As the end of their internships neared, an “Intern Night” event was slated for Alex and Bryce to share their new knowledge and growing passion for the natural world with the general public.


Bryce shared with the attendees the effects HWA has on a hemlock stand and how to identify it. He also reported on our survey efforts and the benefits of early detection surveys.


Alex described characteristics of the Northern Harrier and Short-eared Owl. He shared with the public the progress he made with ArcGIS and what was learned from mapping different habitat types within the area.


JCC Professors Jan Bowman and Becky Nystrom served as Academic Advisers to Alex and Bryce respectively and myself as their site supervisor. This semester working with all of them was certainly a productive one!

Alex and Bryce engaged the audience as they showcased the work put in to their respective internship projects. As I listened to them present, I couldn’t help to feel a sense of pride as these students had truly become the teachers. They both learned so much and didn’t only teach those that were in attendance that night. For Alex’s final project he created drivable cell phone tour of the Chautauqua-Jamestown Airport for anyone with a smart phone to discover the numerous bird species that inhabit the surrounding fields and forests. And for Bryce’s final project, he created a research poster and presented during JCC’s Scholar’s Day, sharing his experience with many of his peers, teachers and JCC administrators.

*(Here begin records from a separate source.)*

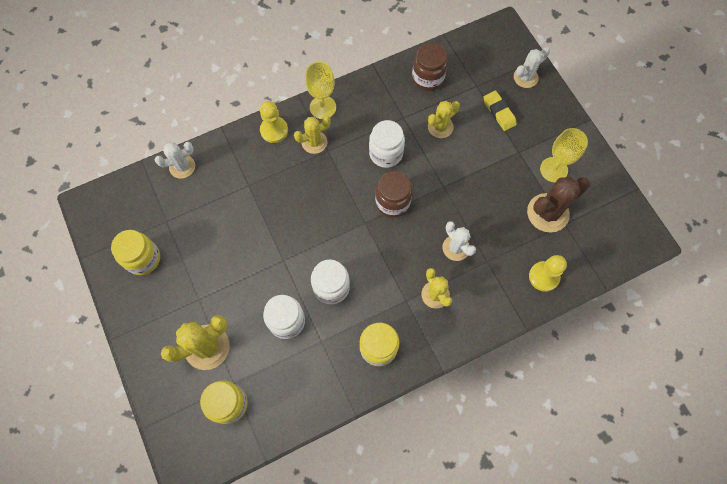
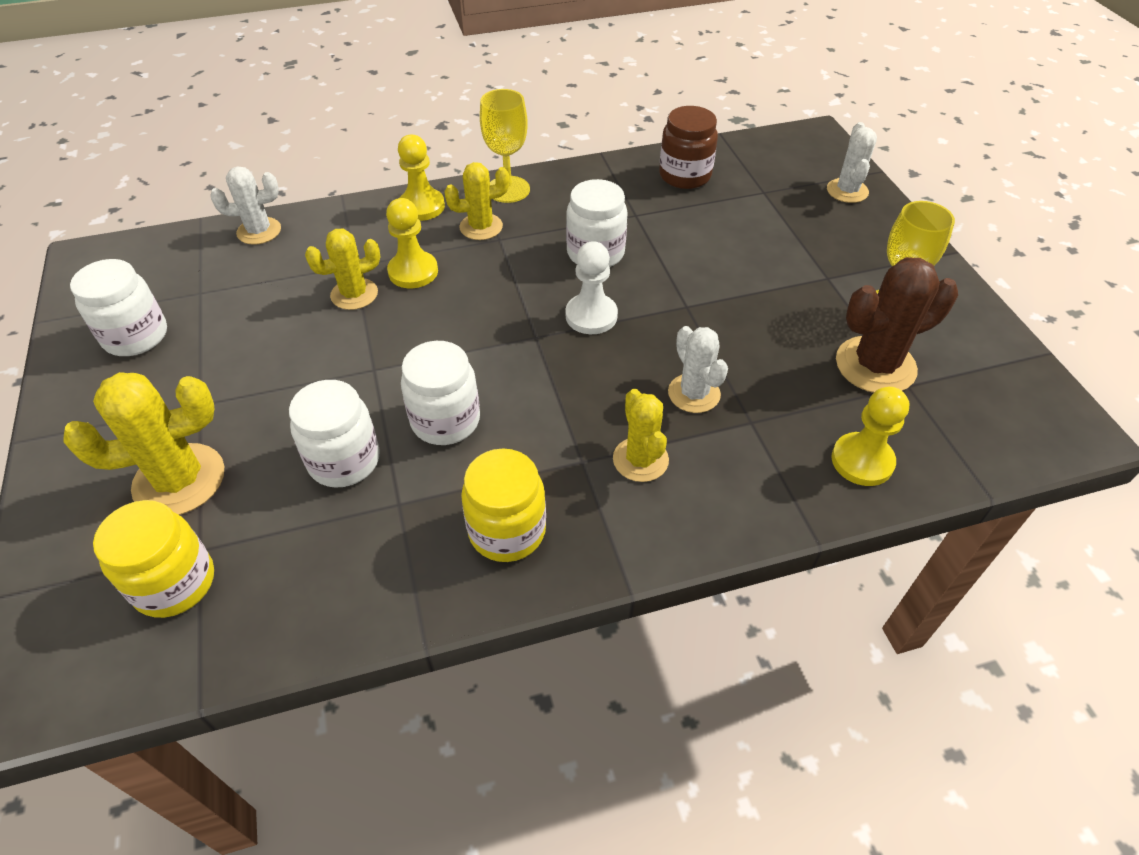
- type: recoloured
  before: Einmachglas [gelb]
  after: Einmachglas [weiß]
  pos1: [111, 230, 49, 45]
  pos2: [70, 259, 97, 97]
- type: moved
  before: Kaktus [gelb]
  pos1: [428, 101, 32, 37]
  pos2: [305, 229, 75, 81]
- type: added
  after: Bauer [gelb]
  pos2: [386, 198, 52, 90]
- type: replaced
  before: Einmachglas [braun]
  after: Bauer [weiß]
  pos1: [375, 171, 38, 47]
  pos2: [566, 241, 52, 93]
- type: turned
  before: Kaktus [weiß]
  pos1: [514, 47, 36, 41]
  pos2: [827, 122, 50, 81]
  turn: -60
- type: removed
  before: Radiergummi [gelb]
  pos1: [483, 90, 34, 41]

If you want to see Alex and Bryce’s presentations and learn more about what they were up to this winter, please click on the links below:



Also, while Alex is still adding to his cell phone tour, you can check out what it looks like so far by visiting http://www.orbitist.com and typing in map #1886.

As the summer is quickly approaching, I am looking forward to working with more wonderful students and can’t wait to watch them teach the teachers!